With a new negotiating text for negotiations under the LCA track, ECO finds many valuable elements but we nevertheless have some important concerns. First and foremost, there seems to be the tendency, by developed countries in particular, to push towards the weaker options.
In order to make the adaptation framework a driver for action in developing countries, rather than an empty shell, Parties must strive to provide clear linkages in the adaptation framework between plans and implementation, institutions and finance. What is needed is a legal commitment to fund adaptation in the vulnerable countries according to their own priorities and preferred measures.
There are more than enough arguments for scaling up action. Here are three good suggestions made by the LCA Chair, fully supported by ECO. Achieving progress on these issues in Tianjin will make a big step towards a successful and effective agreement in Cancun.
1. On institutional arrangements, ECO supports the establishment of an Adaptation Committee. While the Nairobi Work Programme generated important knowledge and lessons learnt, it is limited to scientific and technical work. An Adaptation Committee not only can benefit from the NWP but also would have the task and the mandate to give additional impetus for large scale implementation, as well as providing the COP with the insights needed for more concrete direction-setting.
2. On the issue of monitoring and reporting of both finance and activities, ECO considers that developed countries should report on the support they deliver, and developing countries should report on their actions, progress achieved and lessons learnt.
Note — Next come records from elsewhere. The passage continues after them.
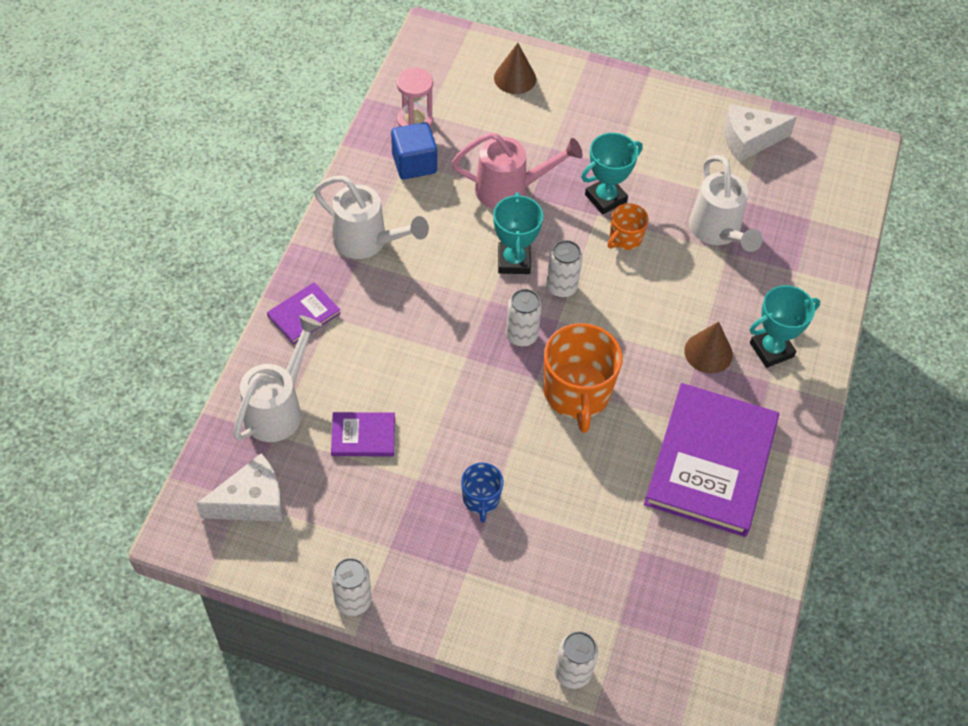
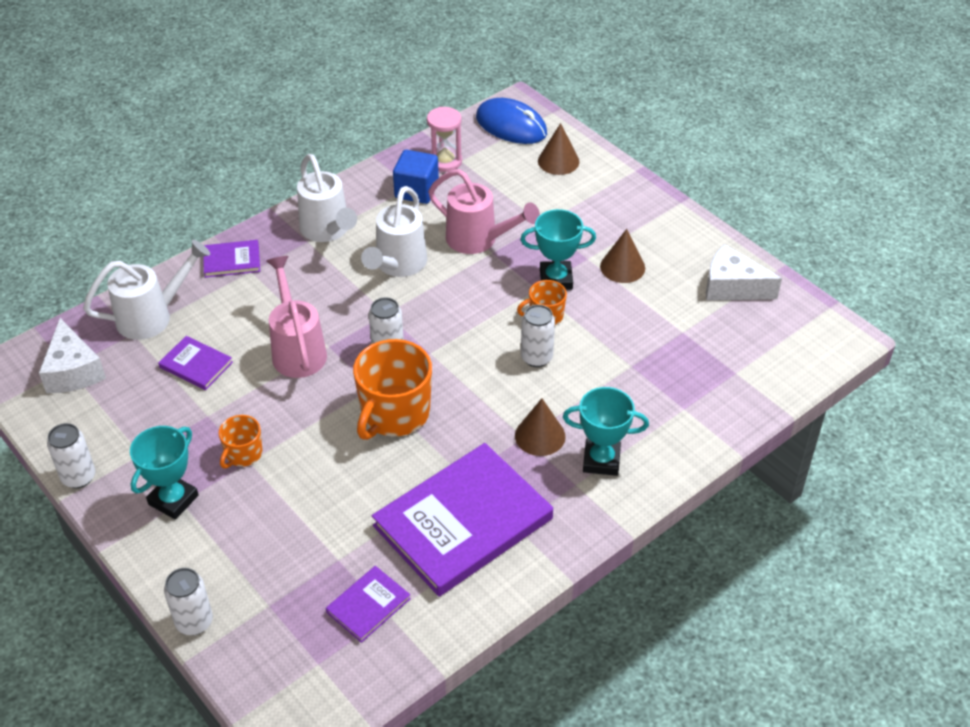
camera: 35 degrees right, 10 degrees down
(252, 501) = (73, 371): white cheese -> white cheese turned 60 degrees clockwise
(442, 375) = (297, 350): none -> pink watering can
(444, 58) = (511, 126): none -> blue mouse
(481, 499) = (243, 454): blue mug -> orange mug
(514, 261) = (433, 293): turquoise trophy -> turquoise trophy (173, 500)
(561, 287) = (455, 329): white can -> white can (536, 357)
(650, 161) = (622, 267): none -> brown cone
(698, 576) = (368, 605): none -> purple book
(717, 232) = (635, 346): white watering can -> white watering can (398, 265)

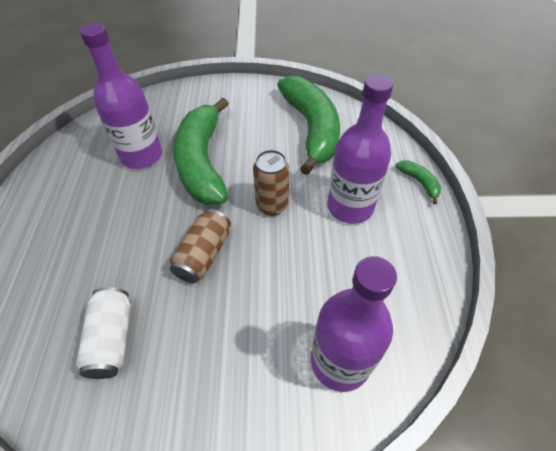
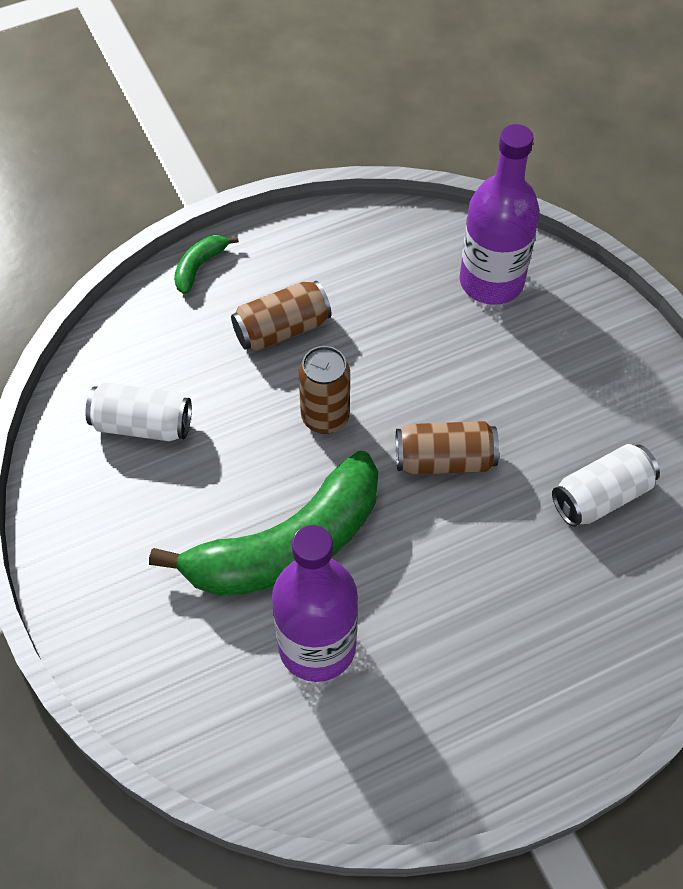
camera: 115 degrees left, 5 degrees up
(311, 129) = (142, 425): green banana -> white can
(350, 207) = (282, 329): purple bottle -> brown can

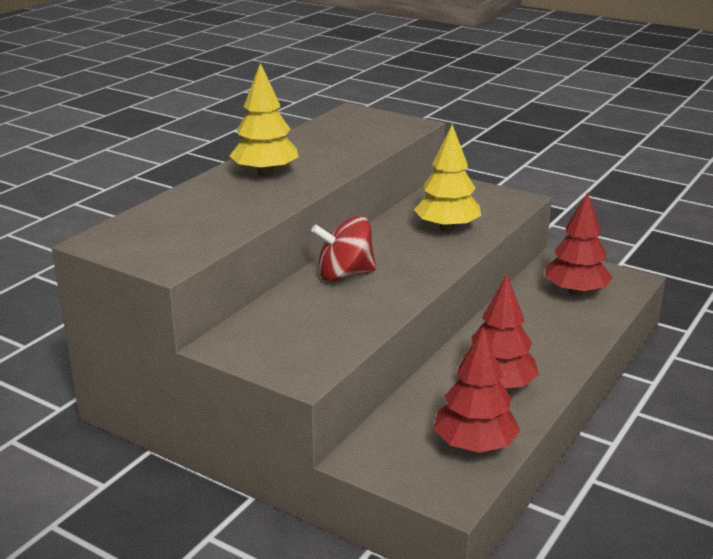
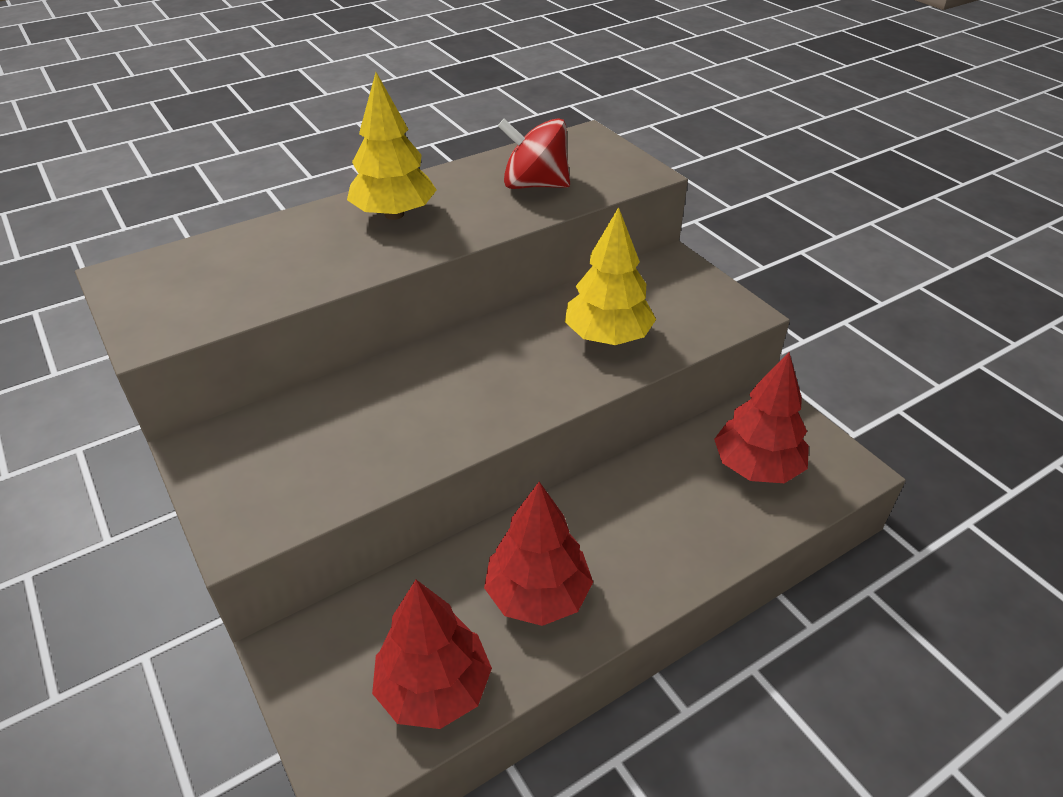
camera: 25 degrees right, 15 degrees up
(344, 275) = (423, 378): red spinning top -> red spinning top (534, 185)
However, the two types of reporting have to be considered separately. Based on their obligations, developed countries must report in the context of a defined, stringent monitoring system of finance (MRV). Reporting by developing countries on their actions is required to provide information and outcomes of the funded activities and analysis of the effects, but should not be used to deny future funding. Including local-level monitoring is crucial to ensuring that local populations targeted by the actions are given the opportunity to present their views.
3. Finally, the chair wants ideas on how to address loss and damage from climate change. ECO supports the demand put forward by the particularly vulnerable countries facing climate impacts for which adaptation will not be possible, for an international mechanism to address their losses and damage. This should be established as soon as possible, but it must prioritise the particularly vulnerable countries and people. Conversely, inclusion of response measures is not acceptable at all; to begin with it would divert resources from the most vulnerable. The negotiating text (option 1) already provides a good overview of the required functions. While more time for technical considerations may be appropriate, an open-ended process of further consideration and a vague commitment of cooperation, as suggested through option 2 in paragraph 8 of the adaptation text, would not be appropriate. ECO highlights how important it is to move forward right here, right now.
The outcomes at Cancun will have a serious impact on the future of the UNFCCC process, with the most vulnerable countries having the most to lose from falling short or even outright failure.
Parties must carefully weigh the shortcomings in the current text and find a way to agree a framework that will signify success in the UNFCCC process.